As long as it is valid and applies to your situation, an Advance Decision gives your health and social care team clinical and legal instructions about your treatment choices, and will only be used if, at some time in the future, you are not able to make your own decisions about your treatment: the treatments you are deciding to refuse must all be named in the Advance Decision, and you may want to refuse a treatment in some situations, but not others: if this is the case, you need to be clear about all the circumstances in which you want to refuse this treatment.

You can refuse a treatment that could potentially keep you alive, known as life-sustaining treatment: this includes treatments such as ventilation and cardio pulmonary resuscitation (CPR), which may be used if you cannot breathe by yourself or if your heart stops. You may want to discuss this with a doctor or nurse who knows about your medical history before you make up your mind.

An Advance Decision is not the same as an Advance Statement, which can explain your detailed likes and dislikes and include anything that is important for you to be comfortable: an Advance Statement allows you to say how you would like to be looked after and cared for and will be used if you ever lose the ability to make or communicate your own decisions. For example, you might include information on:

  • Where ideally you would like to be cared for, e.g. your home, a care home or a hospice
  • Your dietary requirements
  • Foods you do and do not like
  • Whether you prefer baths or showers
  • What kind of clothes you prefer to wear
  • The type of music you like and what you like to watch on TV
  • Whether you like to sleep with a light on
  • How you like your day to be planned, such as your bedtime and whether you’re an early riser or prefer a lie in
  • Your religious or other beliefs and values
  • Who you wish to be consulted about your care
  • Who you would like to visit you

It is prudent to give a copy of your Advance Statement to all those involved in your care, especially your care staff, GP and medical team, so that they know your wishes and preferences: Advance Statements must be considered by the people providing your treatment when they determine what is in your best interests, but they are not legally bound to follow your wishes.

Deciding to refuse a treatment is not the same as asking someone to end your life or to help you end your life: euthanasia and assisted suicide are illegal under English law.

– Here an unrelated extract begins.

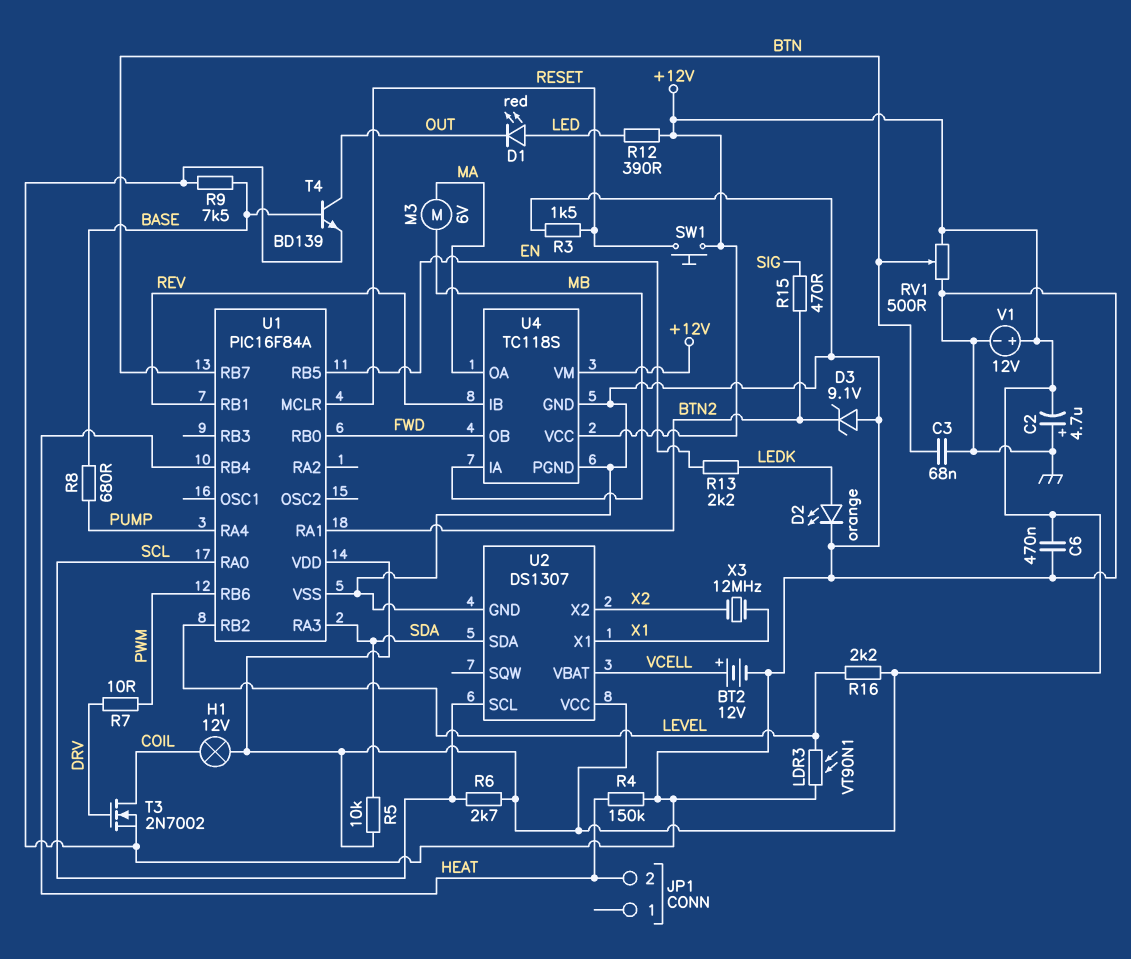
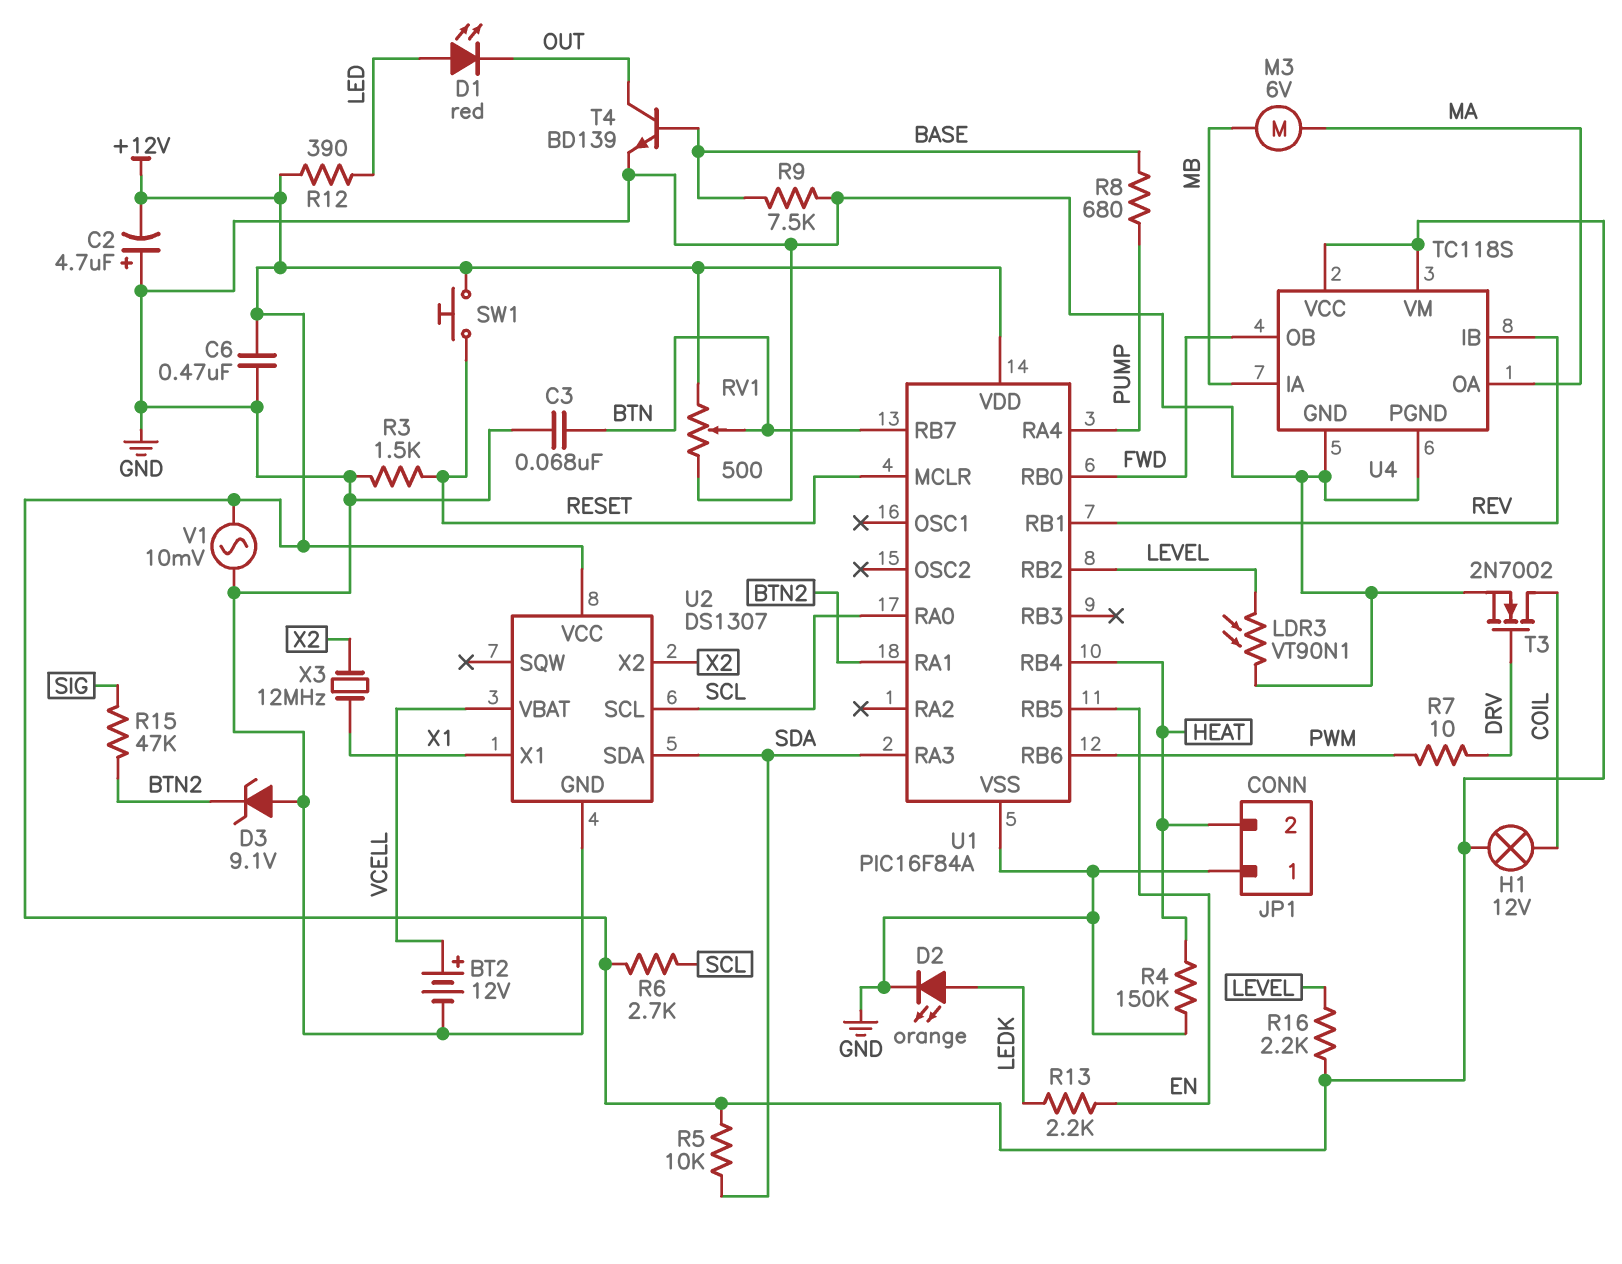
JP1 pin 1: none -> GND
R15: 470 (BTN2, SIG) -> 47k (BTN2, SIG)
V1: 12V (plus +12V, minus GND) -> AC 10mV (+12V, GND)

You make the Advance Decision whilst you have the mental capacity to make such decisions and you may want to make an Advance Decision with the support of a clinician.

If you decide to refuse life-sustaining treatment in the future, your Advance Decision needs to be written down, signed by you and signed by a witness.

Life-sustaining treatment is treatment that replaces or supports ailing bodily functions, for example, a mechanical ventilator can help you breathe, or taking antibiotics can help your body fight infection.

If you wish to refuse life-sustaining treatments in circumstances where you might then die, you need to state this clearly in your Advance Decision: life-sustaining treatment is sometimes called life-saving treatment.

You may find it helpful to talk to a doctor or nurse about the kinds of treatments you might be offered in the future, and what it might mean if you choose not to have them.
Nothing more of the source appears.